Perhaps it’s us who are the ones doing the visiting…
making those often precarious trips here, there and yon
Either way…all sorts of folks are coming and going.
College students return home.
Schools shut down for the holidays
Work schedules become erratic.
Vacations begin…
Things just become topsy turvy… for what was once just a couple of weeks
to something now which has morphed into almost a 2 month celebration.
As a kid, do you remember having family come visit for the holidays…
or maybe you were the one traveling with family to do the visiting?
Grandparents, Aunts, Uncles, cousins…. folks you wouldn’t have seen but
maybe once or twice a year,
but folks who your parents would read you the riot act over….
Strongly reminding you as to what it means to being kind, patient, polite
and not to grouse when having to share your toys, your room, your time,
your space–or to, in turn, tolerate having to be the recipient of perhaps
the not so most hospitable relative.
Older great aunts who would pinch your cheeks, kissed your face with bright red lipstick
as their extra strong perfume lingered cloyingly in your nostrils….
Or of that very loud and very obnoxious uncle who just made for awkward conversation…

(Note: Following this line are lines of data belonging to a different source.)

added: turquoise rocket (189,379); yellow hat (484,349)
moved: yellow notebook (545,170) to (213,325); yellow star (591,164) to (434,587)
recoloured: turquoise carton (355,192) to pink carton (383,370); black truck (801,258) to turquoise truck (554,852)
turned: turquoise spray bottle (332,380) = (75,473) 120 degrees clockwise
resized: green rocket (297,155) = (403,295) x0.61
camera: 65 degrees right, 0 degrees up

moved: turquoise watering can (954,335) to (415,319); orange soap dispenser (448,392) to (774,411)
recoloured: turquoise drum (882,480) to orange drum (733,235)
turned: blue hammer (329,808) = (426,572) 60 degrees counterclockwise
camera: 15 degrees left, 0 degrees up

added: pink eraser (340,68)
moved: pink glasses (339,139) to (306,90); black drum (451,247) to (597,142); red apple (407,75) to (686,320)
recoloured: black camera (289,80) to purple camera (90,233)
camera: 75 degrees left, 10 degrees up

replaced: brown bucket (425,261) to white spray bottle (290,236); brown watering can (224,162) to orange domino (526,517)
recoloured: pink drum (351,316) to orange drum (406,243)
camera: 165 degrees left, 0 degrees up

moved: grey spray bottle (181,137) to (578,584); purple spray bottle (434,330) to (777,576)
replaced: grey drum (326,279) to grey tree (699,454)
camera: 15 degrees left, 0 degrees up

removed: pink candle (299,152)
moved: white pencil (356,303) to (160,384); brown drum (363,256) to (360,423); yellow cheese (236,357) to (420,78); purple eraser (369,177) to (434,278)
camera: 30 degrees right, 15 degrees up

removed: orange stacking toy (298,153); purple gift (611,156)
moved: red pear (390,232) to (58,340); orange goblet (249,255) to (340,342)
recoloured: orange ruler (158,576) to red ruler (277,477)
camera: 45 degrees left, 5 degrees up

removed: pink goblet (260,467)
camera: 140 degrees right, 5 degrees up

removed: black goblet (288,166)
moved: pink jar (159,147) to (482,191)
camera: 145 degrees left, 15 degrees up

yet would always slip you a dollar when no one was watching.
You could see your dad biting his tongue, your mom “playing nice” and you’d figure
if they could handle it, you could handle the little cousin who constantly
followed you around the house while your older cousin hid your favorite stuffed animal while having to sit by that aunt who insisted on your trying her best pickled ham casserole.
Family…friends…visiting—it’s what the holidays bring.
And therein lies the hidden gift of the holidays…
I thought about all of this today when I finally sat down,
exhausted from the days of lead up cooking and the few hours of cleaning
for what amounts to about a 20 minute meal…
when looking at our son and daughter-n-law’s dog, Alice the grand-dog, who had jumped
up on one the end of the couch, making herself at home,
home on the end that one of our cats, Peaches, stakes out as her own.
Disgusted, she left the room.
Percy however was not to be displaced.
He loves his mother and doesn’t want to share her with his usurper cousin….
so he jumped up and settled in right by my side—
17 pounds of cat verses 85 pounds of black lab….both wanting, needing, to be
by the one they look to for food, comfort and security.
Yet not particularly caring for one another.
And so they tolerate one another…they share their space, albeit it precariously.
They “play nice” to coexist in close proximity because they are “family”—
like it or not.
Alice is here until Monday.
Percy is here for the duration.
Yet they will make the best of this not so favorable situation of time
because this time of year, these holidays just bring out the better, the kinder,
the more generous in us all.
But love your enemies, do good to them, and lend to them without expecting
to get anything back.
Then your reward will be great,
and you will be children of the Most High,
because he is kind to the ungrateful and wicked.
Be merciful, just as your Father is merciful.